Como sempre, vamos entender a expressão japonesa e só depois tecer os devidos comentários.
Esta expressão é composta por três ideogramas:
心 SHIN [しん] (xin): Coração, mente, espírito, alma, ânimo, intenção;
技 GI [ぎ] (gui): Técnica(s), habilidade(s), destreza(s);
体 TAI [たい] (tái): Corpo, condicionamento físico, manutenção física.
Antigamente, o treino era feito de tal forma que a importância dada a cada área era 60%, 30% e 10% respectivamente, dando atenção ao treino do “espírito” em primeiro lugar, depois às técnicas e, por fim, ao condicionamento físico... A disposição dos kanji que compõem o termo (1=Shin, 2=Gi e 3=Tai), por si só, já deixa clara a ordem das ideias expressas pelos ideogramas.
Naturalmente, dependendo do mestre ou do dōjō a proporção entre estas características poderia variar um pouco, porém a ordem de importância não mudava, (1=Shin, 2=Gi e 3=Tai), o “espírito” era sempre o ponto mais importante a ser desenvolvido, seguido pelo o aspecto técnico e físico, respectivamente.

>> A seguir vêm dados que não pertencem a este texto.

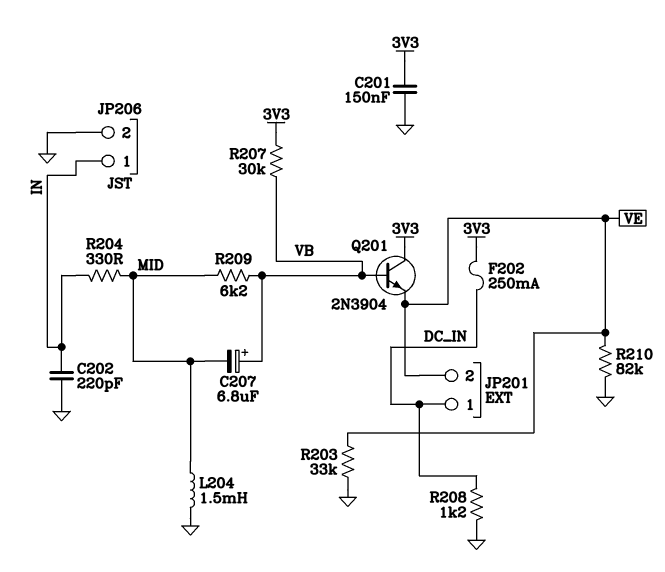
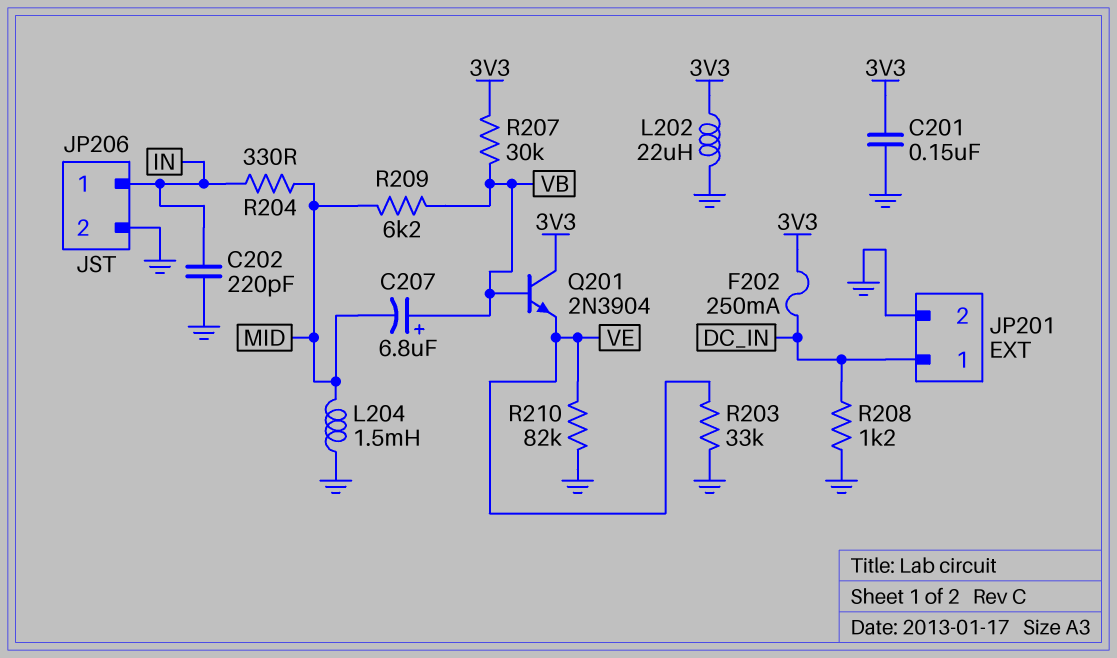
JP201 pin 2: VE -> GND
L202: none -> 22uH (3V3, GND)

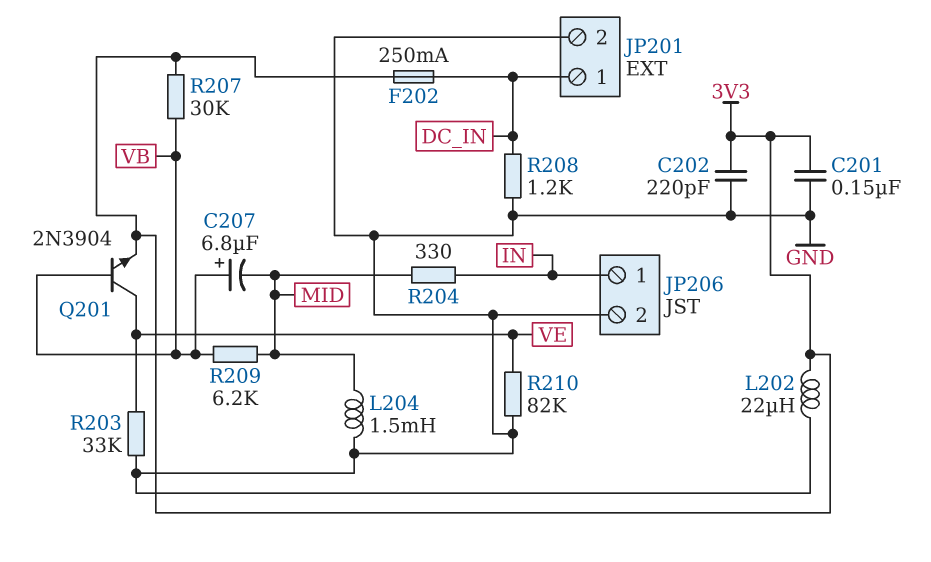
C202: 220pF (GND, IN) -> 220pF (3V3, GND)
Q201: NPN 2N3904 (B VB, C 3V3, E VE) -> NPN 2N3904 (B VB, C VE, E 3V3)

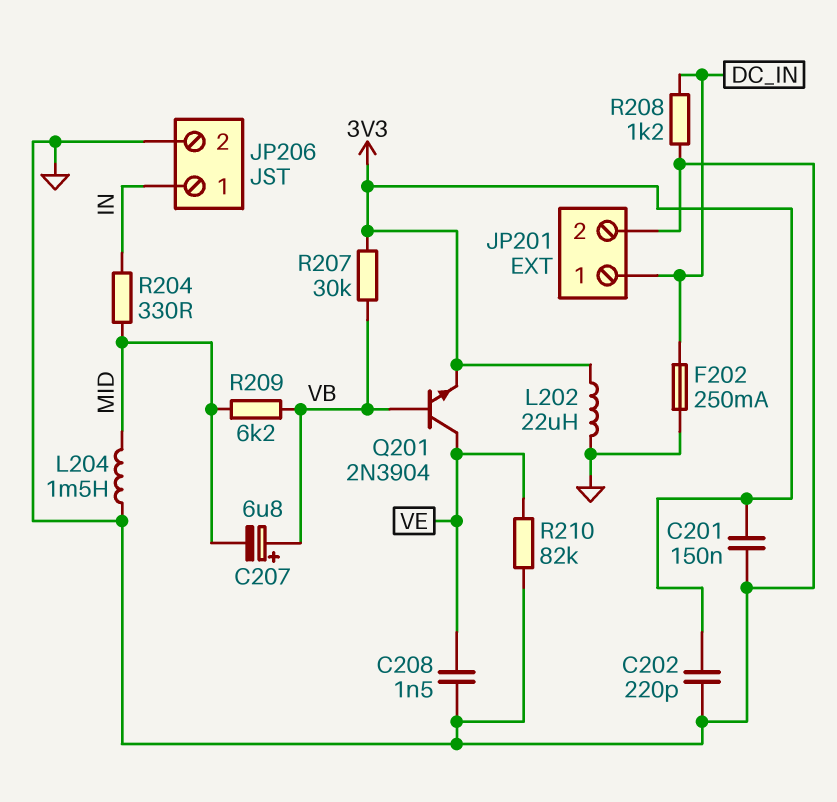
C208: none -> 1.5nF (GND, VE)
F202: 250mA (3V3, DC_IN) -> 250mA (DC_IN, GND)
R203: 33k (GND, VE) -> none

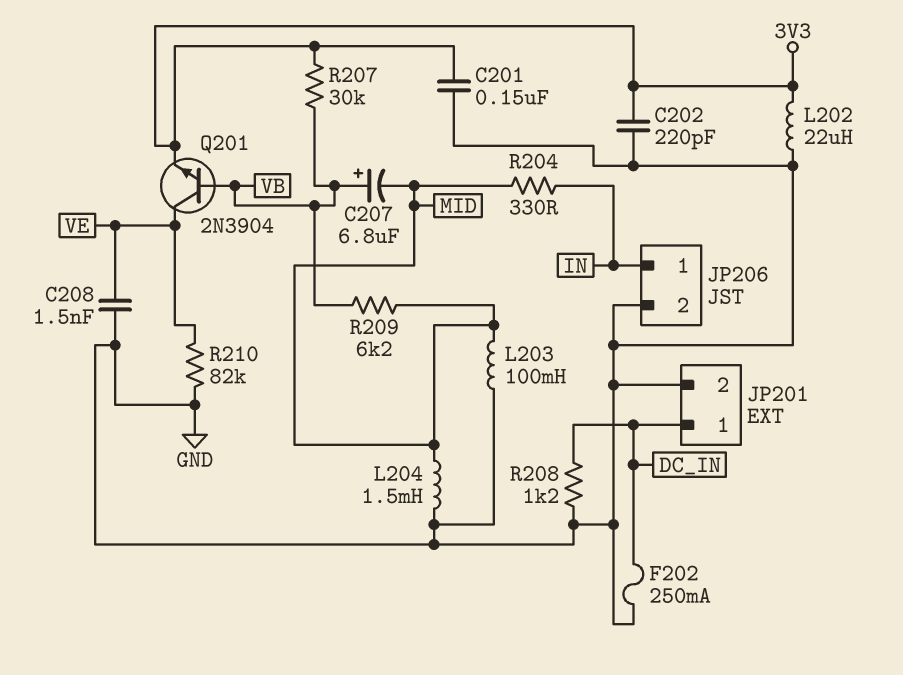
L203: none -> 100mH (GND, MID)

É simples entender sobre o que se fala quando o tema são a “técnica” e o “condicionamento físico”, porém as coisas ficam bastante complicadas quando se entra no terreno do “espírito”.
E por que complica quando o assunto é esse? Porque quando se fala em “espírito” em nível marcial ocidental, salvo em raros casos, não se tem a mínima ideia de sobre o que se está falando... o mais comum é ver o tema jogado para a “transcendência”, ou ainda, a repetição de senso comum.

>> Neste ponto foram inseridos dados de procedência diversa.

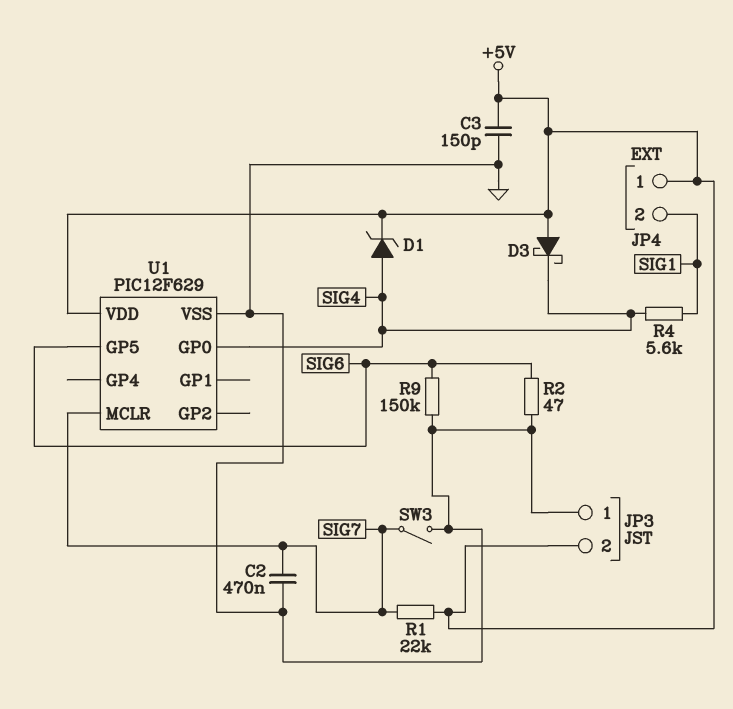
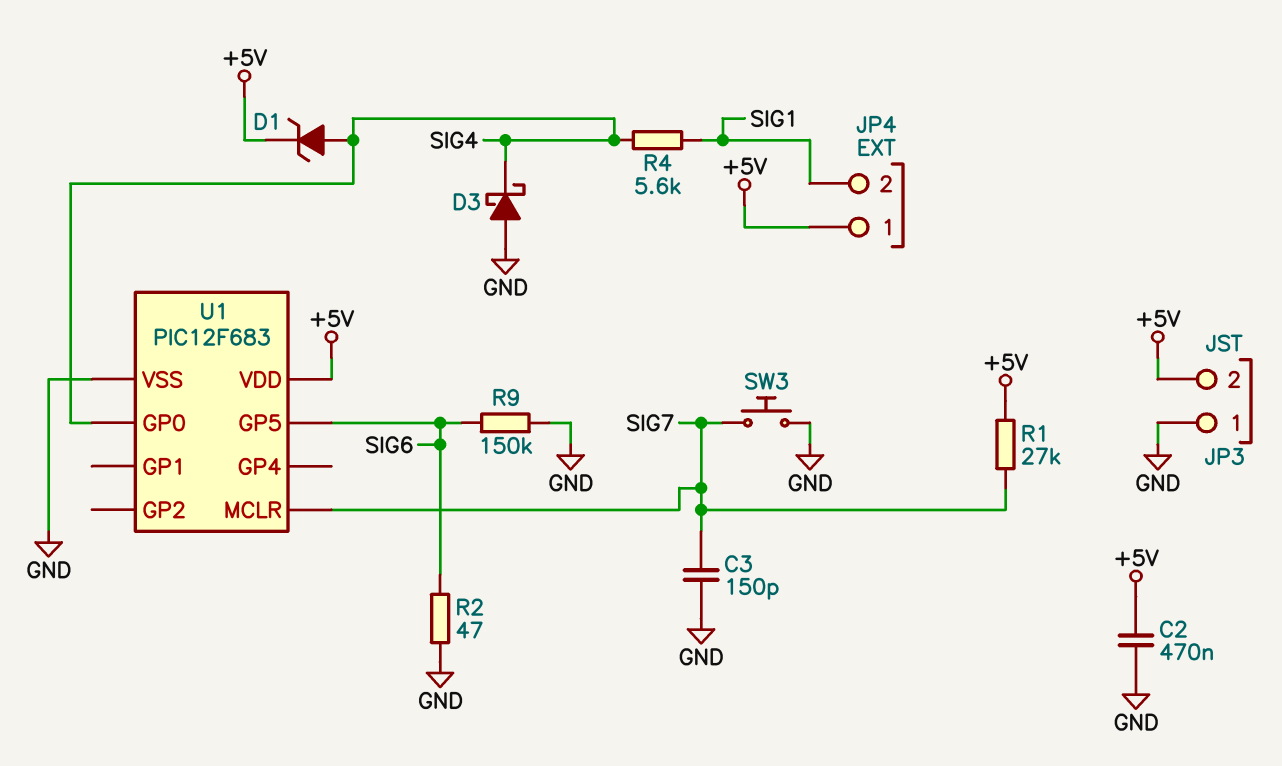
C2: 470nF (GND, SIG7) -> 470nF (+5V, GND)
C3: 150pF (+5V, GND) -> 150pF (GND, SIG7)
D3: schottky (A +5V, K SIG4) -> schottky (A GND, K SIG4)
R1: 22k (+5V, SIG7) -> 27k (+5V, SIG7)
SW3: switch (GND, SIG7) -> button (GND, SIG7)
U1: PIC12F629 -> PIC12F683

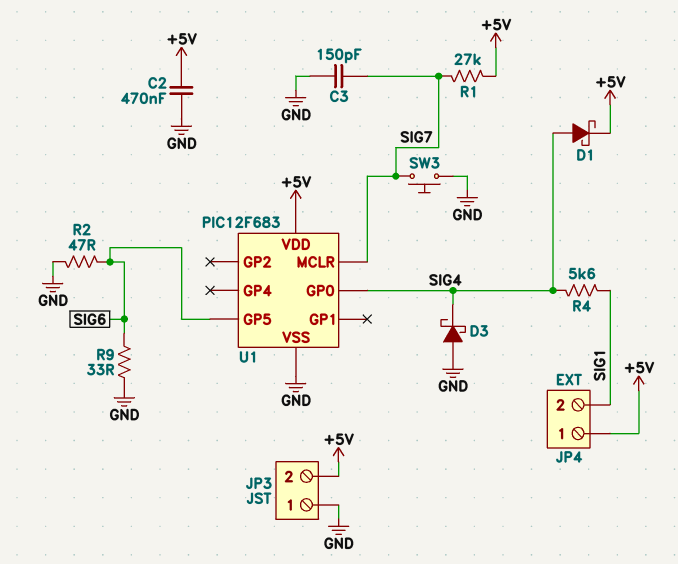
D1: zener (A SIG4, K +5V) -> schottky (A SIG4, K +5V)
R9: 150k (GND, SIG6) -> 33 (GND, SIG6)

Vejamos o sentido do termo "espírito" no ocidente:
“A palavra “espírito” vem do latim “spirĭtus”. “Spirĭtus”, por sua vez, corresponde à palavra grega “pneuma” e que significa sopro, vento, respiração, exalação, odor, espírito, aspiração. A palavra grega pneuma, por sua vez, é equivalente a palavra hebraica “ruah” que designa em seu sentido genérico respiração e, em seu sentido específico hálito, alento vital, alma, espírito, sopro. “Spirĭtus” que também serve, no contexto teológico, para designar a vida enquanto princípio pensante [...].” (http://www.aquinate.net/)
Analisemos os conceitos no oriente:
心 SHIN しん] (xin) - Coração, mente, espírito, alma, ânimo, intenção.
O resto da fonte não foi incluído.